Athens, Ga. – Ecologists at the University of Georgia have developed a model showing that public health surveillance data can be used to signal when a disease is approaching eradication. Their research, just published in Theoretical Ecology, lays the groundwork for a potential new tool in the fight against infectious diseases.

Infectious diseases like malaria, which is spread by mosquitoes, take a serious toll worldwide. According to the World Health Organization, there were 214 million malaria cases and an estimated 438,000 malaria deaths in 2015, and 3.2 billion people—or roughly half the world’s population—live in areas where they are at risk of contracting the disease.

“Billions of dollars are spent annually on various interventions to stop diseases like malaria, and the investments have made a difference,” said the study’s lead author Suzanne O’Regan, who was a postdoctoral fellow in the UGA Odum School of Ecology and is now at the National Institute for Mathematical and Biological Synthesis. “Government and public health agencies need the will to continue making these investments after the initial reduction of cases has occurred.”

Malaria has been eradicated from 79 countries since 1945. Where it remains, mortality rates have been reduced by 60 percent since 2000 due to the increased use of prevention and control methods, according to the study authors.

But to sustain these gains, the interventions have to continue until the disease is eradicated, according to John Drake, associate professor in the UGA Odum School of Ecology and the study’s senior author.

“If you push malaria almost all the way to elimination, and then you say, ‘We don’t have too many cases around here anymore,’ and you let up, it’s just going to come back,” he said.

He likened the problem to individuals who stop taking antibiotics as soon as their symptoms disappear but before they’ve completed the prescribed course.

“That’s why having a good way to monitor the path to elimination, and knowing when you’re on the brink of elimination, is important,” he said.

The researchers based their model on the theory of “critical slowing down,” a term that describes telltale statistical patterns that appear when a system under stress is nearing a tipping point—the point after which it is doomed to eventual extinction.

Using public health surveillance data for malaria, they looked for evidence of critical slowing down with four commonly used prevention and control methods: using bed nets to reduce the number of mosquito bites, spraying indoor insecticides to shorten mosquito lifespans, administering human drug treatments to reduce the time a malaria patient remains infectious and eliminating mosquito habitat.

They found that while the strength of the signal varied depending on the control tactic and the statistical method used to analyze the data, their model did indeed reveal the patterns characteristic of approaching tipping points.

Drake described the model as the “scientific backbone” for producing new algorithms and statistical methods for monitoring progress toward disease elimination.

“This theory suggests statistical procedures and algorithms that could be used for doing that monitoring,” he said. “It doesn’t produce those algorithms itself, but it suggests new information technologies or data science technologies or analytic technologies that could be developed for this purpose. I think it has commercialization potential.”
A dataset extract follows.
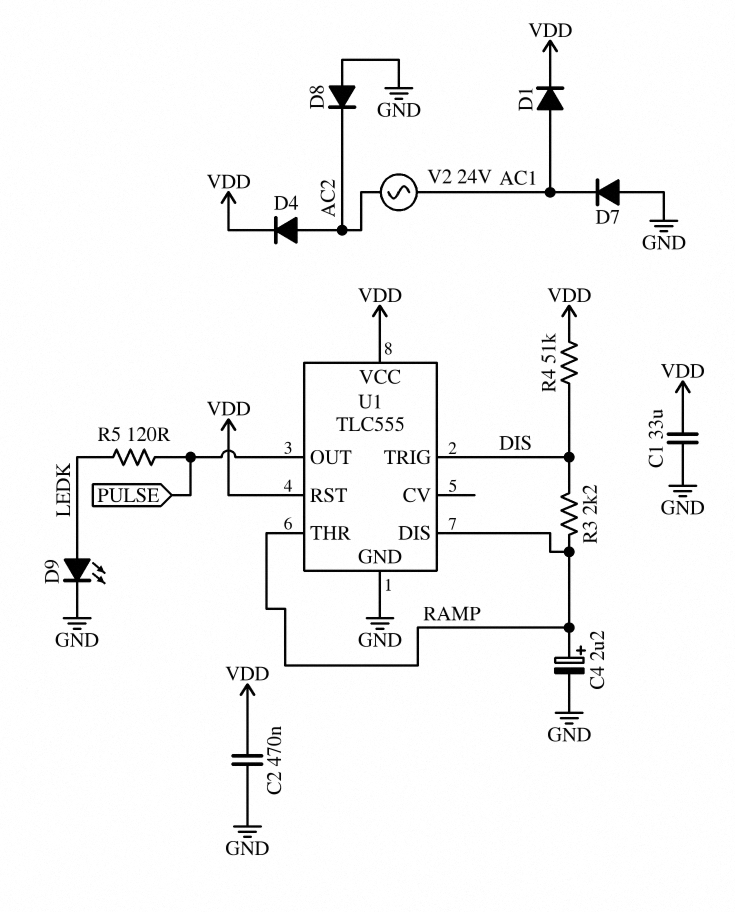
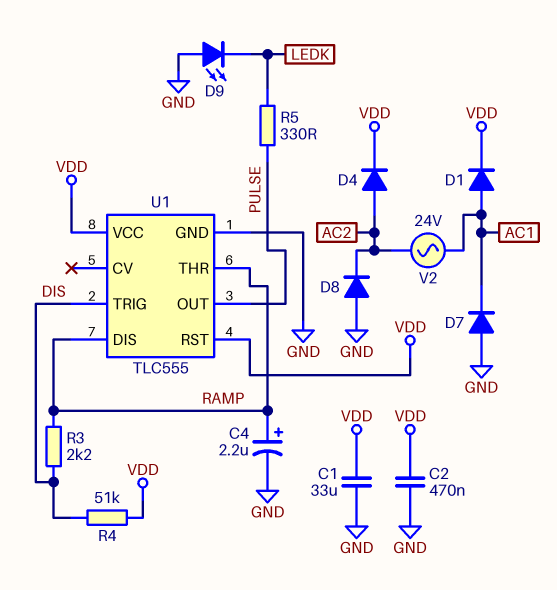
D9: LED (A LEDK, K GND) -> LED (A GND, K LEDK)
R5: 120 (LEDK, PULSE) -> 330 (LEDK, PULSE)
The paper’s third co-author, Jonathan Lillie, is a math teacher at North Hall High School in Gainesville, Georgia, who worked on the project through the Georgia Intern-Fellowships for Teachers program. GIFT is part of the Georgia Institute of Technology Center for Education Integrating Science, Mathematics and Computing. It provides paid summer internships for K-12 science, math and technology teachers in industry workplaces and university laboratories.

The paper is available online at http://link.springer.com/article/10.1007/s12080-015-0285-5?wt_mc=internal.event.1.SEM.ArticleAuthorOnlineFirst. The research was supported by the National Institutes of Health award U01GM110744, the RAPIDD program of the Science and Technology Directorate of the Department of Homeland Security, the NIH Fogarty International Center, and NIMBioS, which is sponsored by the National Science Foundation and the University of Tennessee, Knoxville, and GIFT.